Опустившись в глубокую ванну, я вдруг вспомнила другую столь же роскошную ванну, стоявшую в одном ветхом, но прекрасном доме в Новом Орлеане, где я одно время жила. В той ванне можно было запросто выкупать белого медведя. Риэлтер сказал мне, что ванна делалась под заказ для одного судьи, жившего там в тридцатые годы XX века — это были две обычные ванны, распиленные пополам, а затем сваренные вместе, так что в результате получился колоссальный бегемот на когтистых львиных лапах, в котором можно было лежать в полный рост.
Но эта ванна тоже была совсем неплоха, несмотря на ужасные лампы дневного света, заливавшие все помещение неестественным мертвенным светом.
Вода была горячая, как кипяток, мыло домашнее с кусочками сухой лаванды, на краю ванны стояла небольшая деревянная коробочка с высушенными травами. Это дело! Зачерпнув горсть травы, я сунула ее под толстую струю воды, хлещущую из крана. Когда густой травяной запах защекотал мне ноздри и наполнил легкие, я с наслаждением откинулась на спину и закрыла глаза.
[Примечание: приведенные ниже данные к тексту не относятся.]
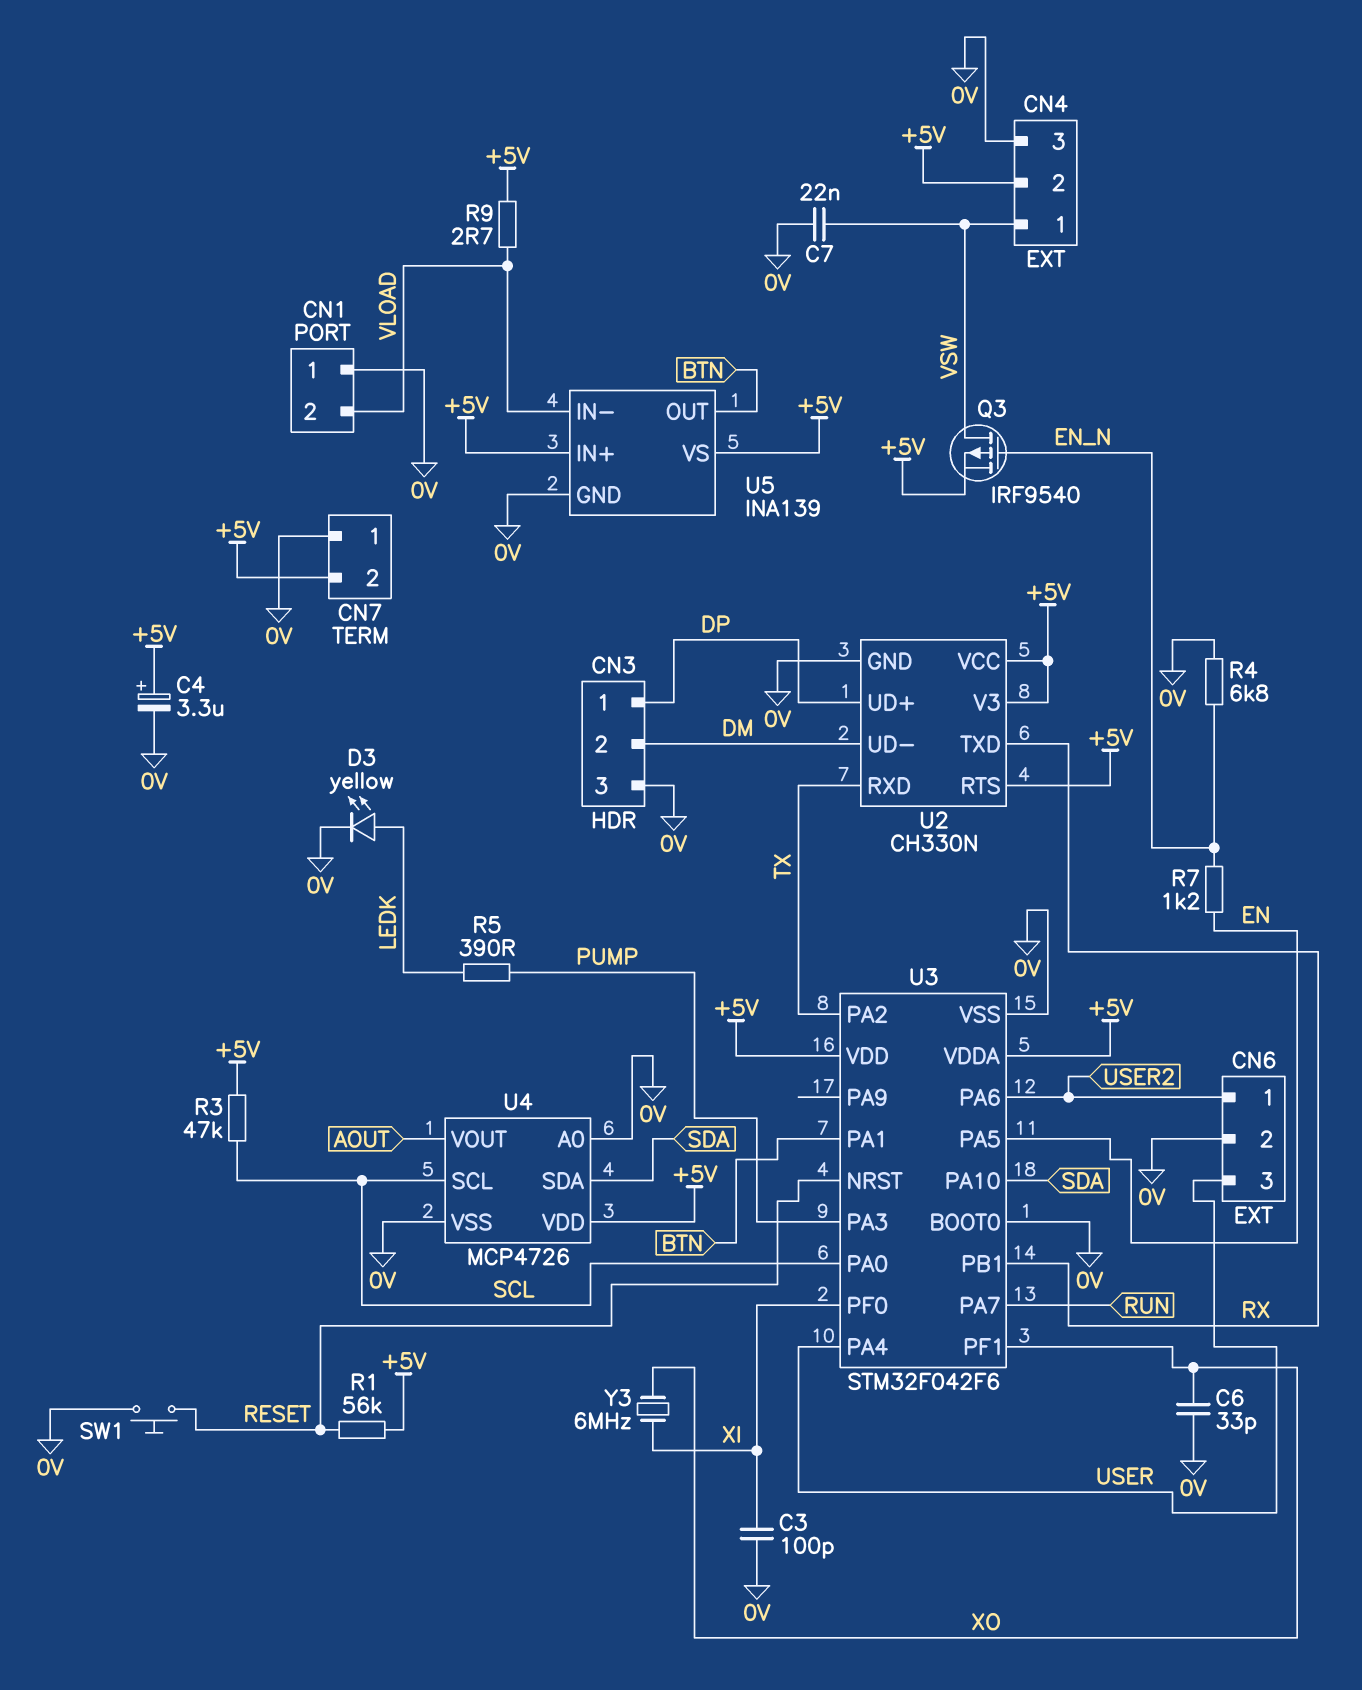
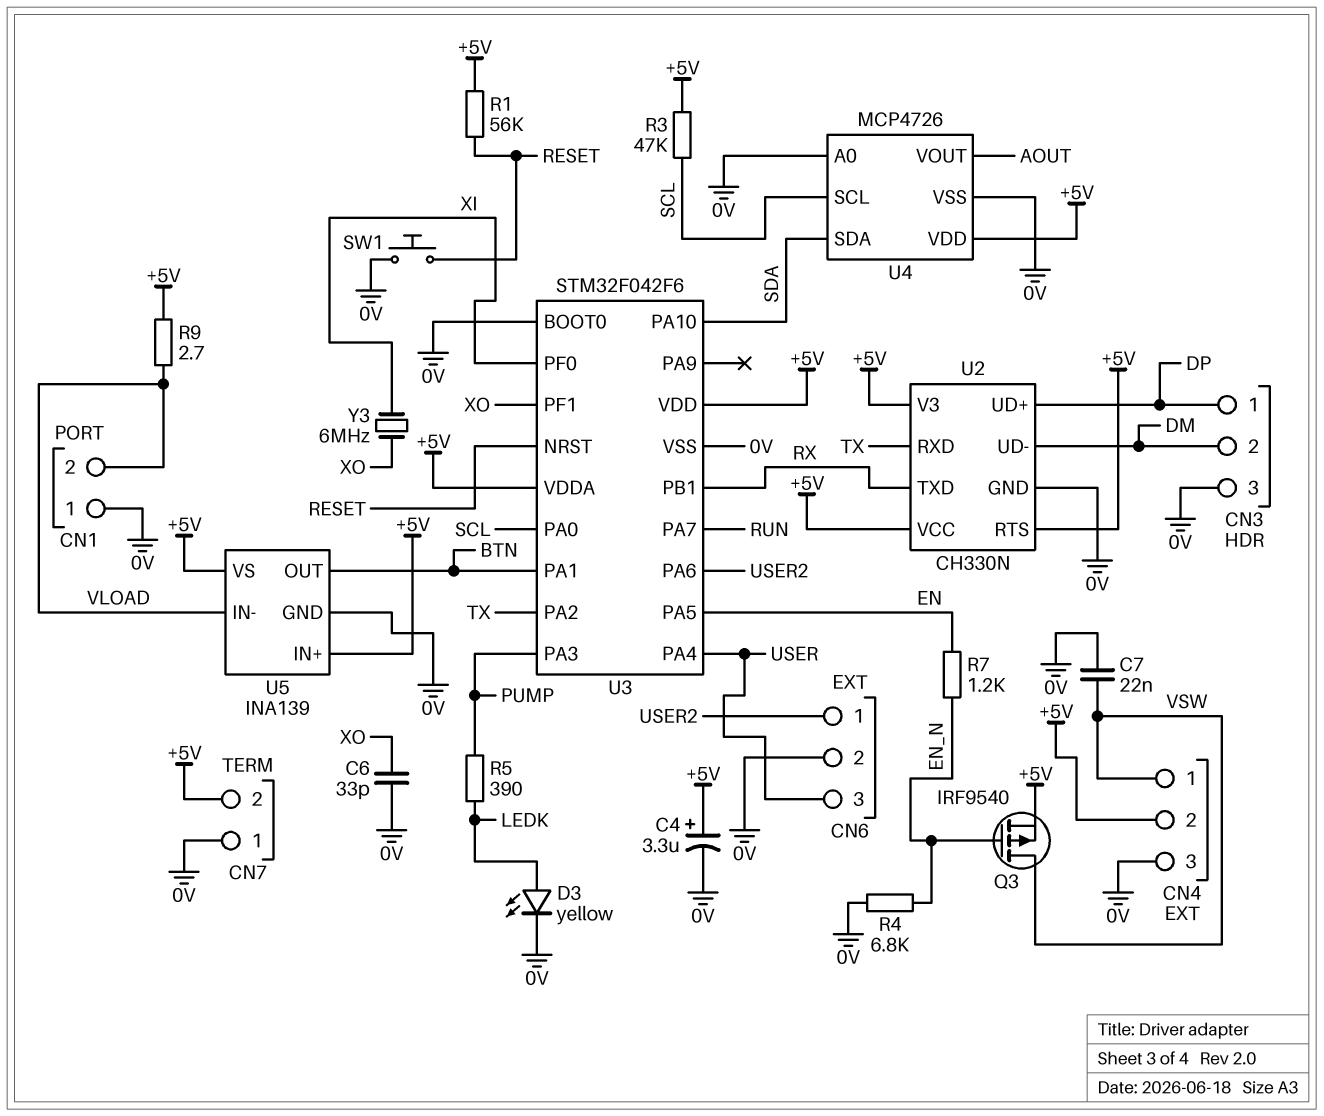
C3: 100pF (0V, XI) -> none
Горячий запах перенес меня в Тайвань 1890 года.
У меня тогда открылся туберкулез, и постоянный кашель сводил меня с ума. Я перепробовала все мыслимые лекарства, пока, наконец, кто-то не порекомендовал мне горячие целебные источники на Тайване, возле горы Янминшан.
С одной стороны Янминшан стеной стоял густой запах тухлых яиц, окутывавший зеленую гору тончайшим газовым шарфом. Поначалу запах сероводорода вызывал тошноту, но уже через пару дней я просто перестала его замечать. Ежедневно, утром и вечером, я сидела в кресле у края естественного горячего источника и по часу дышала густым паром.